Although the following story relates to a man named Boston King, Joseph Cromwell's life would have been very similar to his,
a man who fled from a life of slavery, to a life full of unknowns with the promise of land and freedom.
Boston King was one of the many enslaved African Americans, perhaps as many as 100,000,
who risked punishment and even death in order to reach the British lines and a chance at freedom.
King was born around 1760 near Charles Town (Charleston), South Carolina. His father, who had been
kidnapped from Africa as child, was a driver on the plantation and knew how to read and write. His mother was a nurse and seamstress.
When he was sixteen, King was apprenticed to a carpenter, who treated him cruelly and once punished him so
harshly that he was unable to work for three weeks. As the war moved closer to Charles Town, his master moved further inland.
One day, King borrowed the master's horse to visit his parents, but another servant took the horse and stayed several days longer
than permitted. King knew that he would be punished severely, and so he decided to join the British in Charles Town.
Soon after his arrival, a smallpox epidemic swept the region. The fugitive slaves, consigned to crowded and unsanitary living conditions,
were especially vulnerable. King was stricken with smallpox; he and the other sick African Americans were carried away
from the camp and abandoned by the British. Unlike most, King recovered.
Twice again King had to escape captivity, once from a British deserter, and later when the pilot boat on
which he served was captured by an American whaleboat. King made his way up to New York, where he and thousands
of other Loyalist refugees sought safety behind British lines at the close of the war, and where he met
and married Violet, who had been a slave in North Carolina.
New York was the last American port to be evacuated by the British. While Washington negotiated with the
British-commander-in-chief over the fate of the Loyalist fugative slave refugees, the rumor that they would be returned to
their former masters filled them with "inexpressible anguish and terror." Boston King recalled that "For days, we lost
our appetite for food and sleep departed from our eyes."
Within a year, the British had compiled a register of 3,000 former slaves who had joined them prior to the signing of the 1782
provisional treaty; all others were to be returned. Boston and Violet King were among those listed in the "Book of Negroes.
They were issued certificates of freedom, which "dispelled all our fears, and filled us with joy and gratitude." Most important, it allowed them
to board the military transport ships bound for the free black settlement in Nova Scotia where most of the black Loyalists were to be relocated.
Violet and Boston, along with other passengers aboard the L'Abondance, formed a black community in
Burch Town (Birchtown, named for the British commander of New York City), six miles outside of Shelburne, Nova Scotia.
The provisions supplied by the British were inadequate, housing was nonexistent, and the land was
barren and rocky. When delivery of supplies ended in 1786, free blacks were reduced to starvation, forcing them to sell
their possessions or to indenture themselves to whites. King worked as a carpenter, making and selling chests and taking
whatever jobs he could find to support himself and Violet through the ensuing famine.
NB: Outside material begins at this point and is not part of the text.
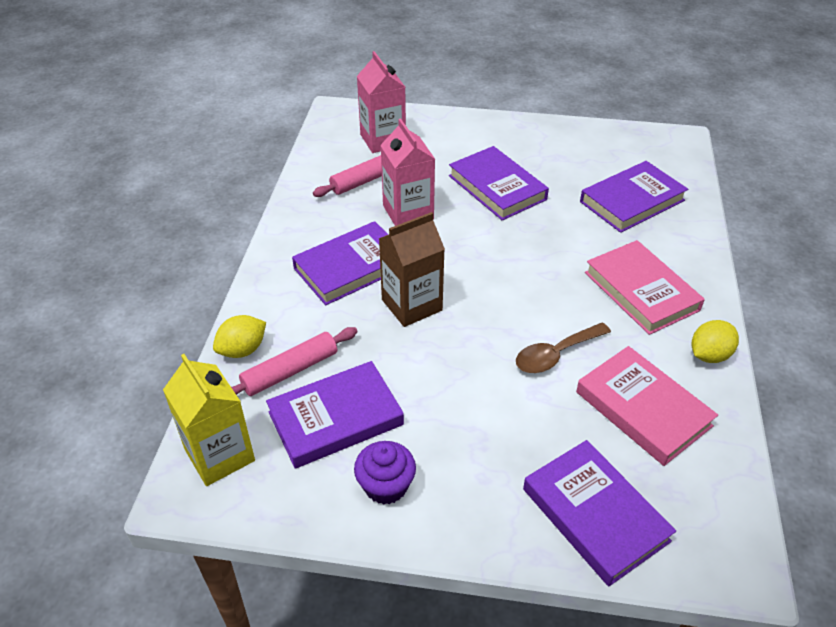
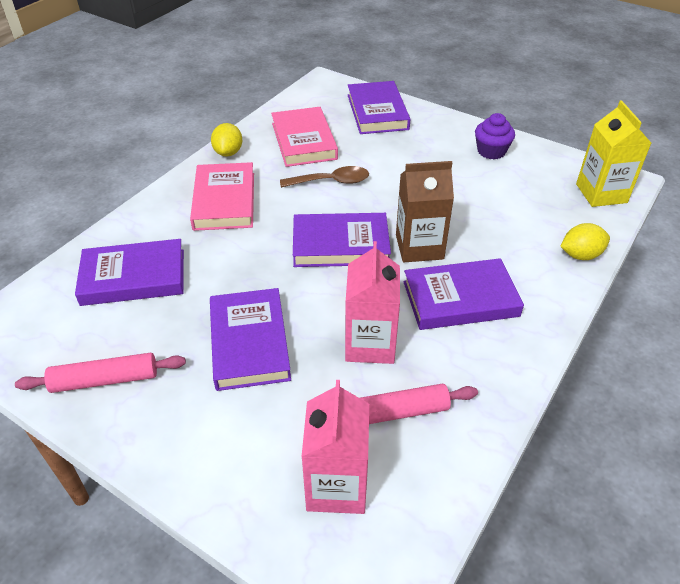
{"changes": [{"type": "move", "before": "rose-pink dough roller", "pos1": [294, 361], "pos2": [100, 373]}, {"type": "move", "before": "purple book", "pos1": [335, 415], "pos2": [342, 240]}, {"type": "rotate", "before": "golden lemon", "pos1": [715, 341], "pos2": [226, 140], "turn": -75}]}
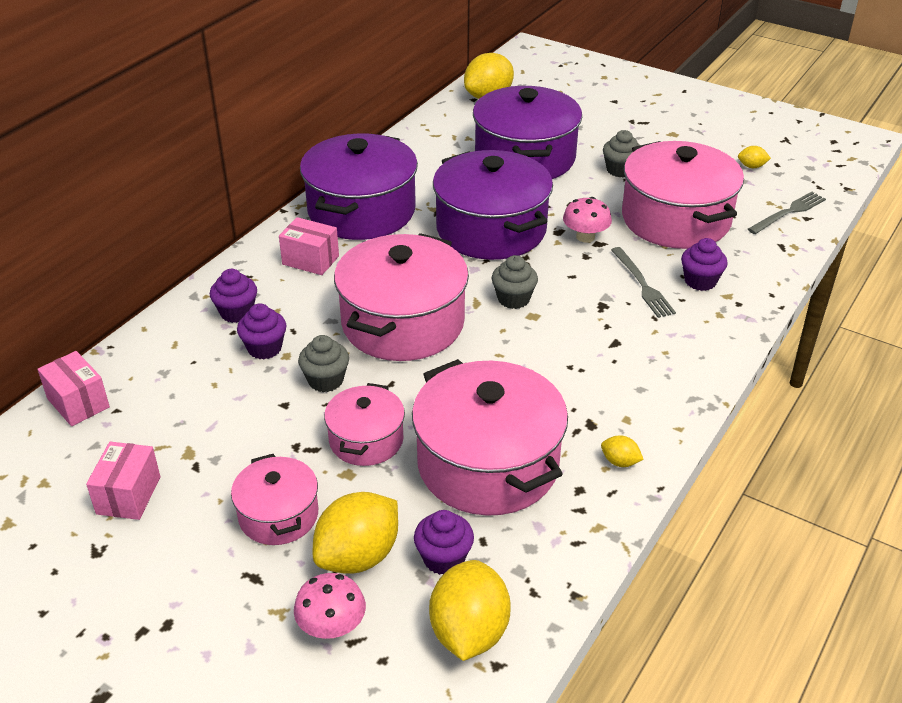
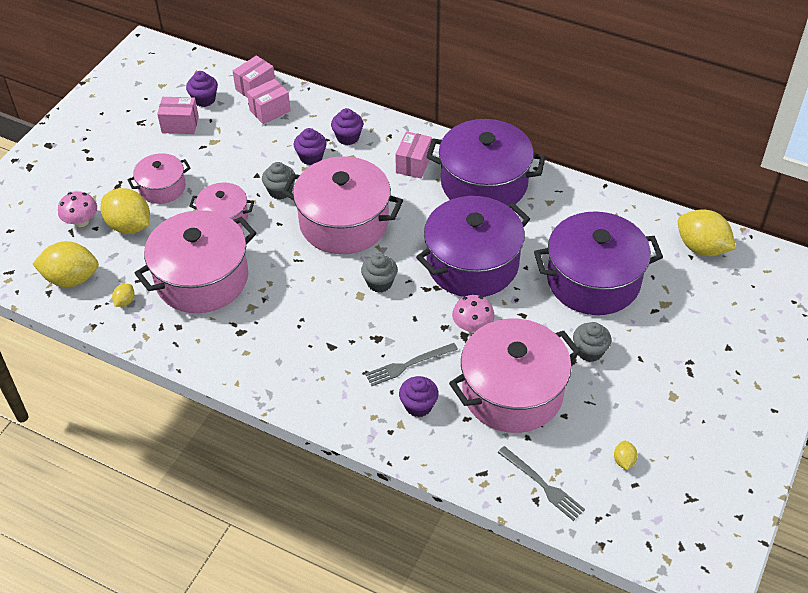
{"changes": [{"type": "insert", "after": "rose-pink box", "pos2": [269, 101]}, {"type": "move", "before": "purple muffin", "pos1": [444, 542], "pos2": [202, 89]}, {"type": "move", "before": "golden lemon", "pos1": [622, 451], "pos2": [123, 295]}]}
After his conversion to Methodism in 1786, Boston began to preach in Birchtown and Shelburne, eventually moving to
Preston at the request of Bishop William Black. There he met Lieutenant John Clarkson, the Halifax agent for the
Sierra Leone Company. Boston and Violet were among the nearly twelve hundred blacks who sailed for
Sierra Leone, West Africa, in January, 1792. After a difficult voyage in which sixty settlers died en route, rainy weather,
malaria, and plagues of insects killed many of the new arrivals, including Violet.
At first Boston was employed by the company to preach to the native Africans in Sierra Leone, despite the
fact that he could not understand their language. Soon he opened a school, later traveling to England to be schooled himself as a teacher.
In England, Boston preached to a white congregation, writing, "I found a more cordial love to the
White People than I had ever experienced before. In the former part of my life I had suffered greatly from the cruelty and injustice
of the Whites, which induced me to look upon them, in general, as our enmies: And even after the Lord had manifested his forgiving mercy to me,
I still felt at times an uneasy distrust and shyness toward them; but on that day the Lord removed all my prejudices."
After two years of study at the Kingswood School, Boston returned to Sierra Leone and his work as a schoolmaster,
determined to teach his African-born students the English language and "some knowledge of the way of salvation thro' faith in
the Lord Jesus Christ." In 1798, he published his memoirs, one of the few first-hand accounts of the lives of Black Loyalist emigrés.